OAKLAND -- Say adios to the celebrated Left Coast Lifter, the gigantic red-white-and-blue crane barge that hoisted some of the new Bay Bridge's heaviest pieces into place.

It will leave its Oakland Pier 7 berth under tow in the summer and head to New York where it will help build the 3.1-mile replacement Tappan Zee Bridge over the Hudson River.

It's a far less prestigious assignment, of course.

The Tappan Zee is an ordinary cable-stayed river crossing estimated to cost a mere $4 billion, while the Bay Bridge is the largest self-anchored single tower span in the world, and set taxpayers back $6.4 billion.

But heck, a job's a job, right?

The bigger question is whether thin-skinned New Yorkers can stomach the super-size barge's moniker.

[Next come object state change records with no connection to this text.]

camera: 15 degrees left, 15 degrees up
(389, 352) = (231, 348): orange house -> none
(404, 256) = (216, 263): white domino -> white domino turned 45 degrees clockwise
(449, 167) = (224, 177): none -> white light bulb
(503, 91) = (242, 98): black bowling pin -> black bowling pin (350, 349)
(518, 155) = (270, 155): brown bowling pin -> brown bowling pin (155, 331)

The Left Coast Lifter earned its name in 2008 when the U.S. Coast Guard unexpectedly declared it ineligible under maritime law to work in domestic waters. The 1920 Jones Act says vessels carrying goods and passengers between domestic ports must be U.S. owned, assembled and crewed.

U.S. Barge built the massive floating platform in Portland, Ore., but it was outfitted in China with one of the world's largest shear-leg cranes.

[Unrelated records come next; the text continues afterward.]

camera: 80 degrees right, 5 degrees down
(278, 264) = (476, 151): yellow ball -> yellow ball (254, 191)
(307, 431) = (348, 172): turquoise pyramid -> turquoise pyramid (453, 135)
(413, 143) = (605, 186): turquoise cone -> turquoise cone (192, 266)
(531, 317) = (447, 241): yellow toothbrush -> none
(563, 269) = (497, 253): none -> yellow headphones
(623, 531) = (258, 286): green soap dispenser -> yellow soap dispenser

American Bridge Fluor Joint Venture, the consortium building the self-anchored suspension segment on the bridge, said builders needed a super-size crane to lift the incredibly heavy steel deck pieces, and nothing comparable was available in the U.S.

The three-week impasse among the contractor, California and the Coast Guard came perilously close to triggering more delays and cost overruns.

But then-East Bay Rep. Ellen Tauscher intervened and the Coast Guard relented: The barge would be permitted to work on the Bay Bridge if the contractor first put it to work hauling materials on the Left, er, West Coast.

After the Lifter finished its domestic hauling duties, its owners were free to send it to Shanghai, where it was outfitted with its distinctive crane.

Disaster averted, the Left Coast Lifter arrived at the San Francisco Bay anchorage in March 2009 aboard a ship that submerged 21 feet beneath the barge until its mammoth load floated free.

Mammoth would not be an overstatement.

At 400 feet, the Lifter is longer than a football field. It is slightly less than 100 feet wide.

The frame holding its Chinese crane is 130 feet tall and features a twin 328-foot boom. It can lift up to 1,725 metric tons or 3.8 million pounds, the equivalent of 656 fully loaded SUVs.

American Bridge Fluor Joint Venture, the contractor erecting the span, pushed the Lifter to the edge, said the company's project manager Brian Petersen.

Crews used the crane to offload from ships the bridge segments fabricated in China and erect temporary falsework that supported the bridge decks until the load was transferred to the span's milelong looped cable and tower.

Then came the span's 28 trapezoid-shaped box girder deck sections -- 14 for each of the two side-by-side roadways. The pieces were of varying lengths and weights, and in an unnerving numerical coincidence, deck segment No. 13 came within a few tons of the crane's upper limit.

To help guide the crane operators and position the barge beneath the construction site, the builders used a sophisticated global positioning satellite, Petersen said.

The Left Coast Lifter also made news when it helped a neighbor. In August 2009, an old, 300-ton Navy tugboat sank off Treasure Island. The crane easily hauled it off the bottom of the bay.

"Like the many people who have worked on the Bay Bridge, the Left Coast Lifter has served the project well," Petersen said. "Through all the trials and tribulations, just like we all will, the Lifter was able to get past it all and be successful at her mission."

Today, the engineless Lifter sits idle in the Port of Oakland awaiting its 6,000-mile tow to New York via the Panama Canal. It's being sold to the consortium of four companies -- including American Bridge -- that will build the new Tappan Zee.

If New Yorkers balk at the Left Coast Lifter name, the new owners are free to rename it.

But legend says renaming a ship is bad luck unless the owners purge the old name from Poseidon's Ledger of the Deep and pledge their fealty in a proper ceremony.

Now that we mention it, it's probably not worth the risk.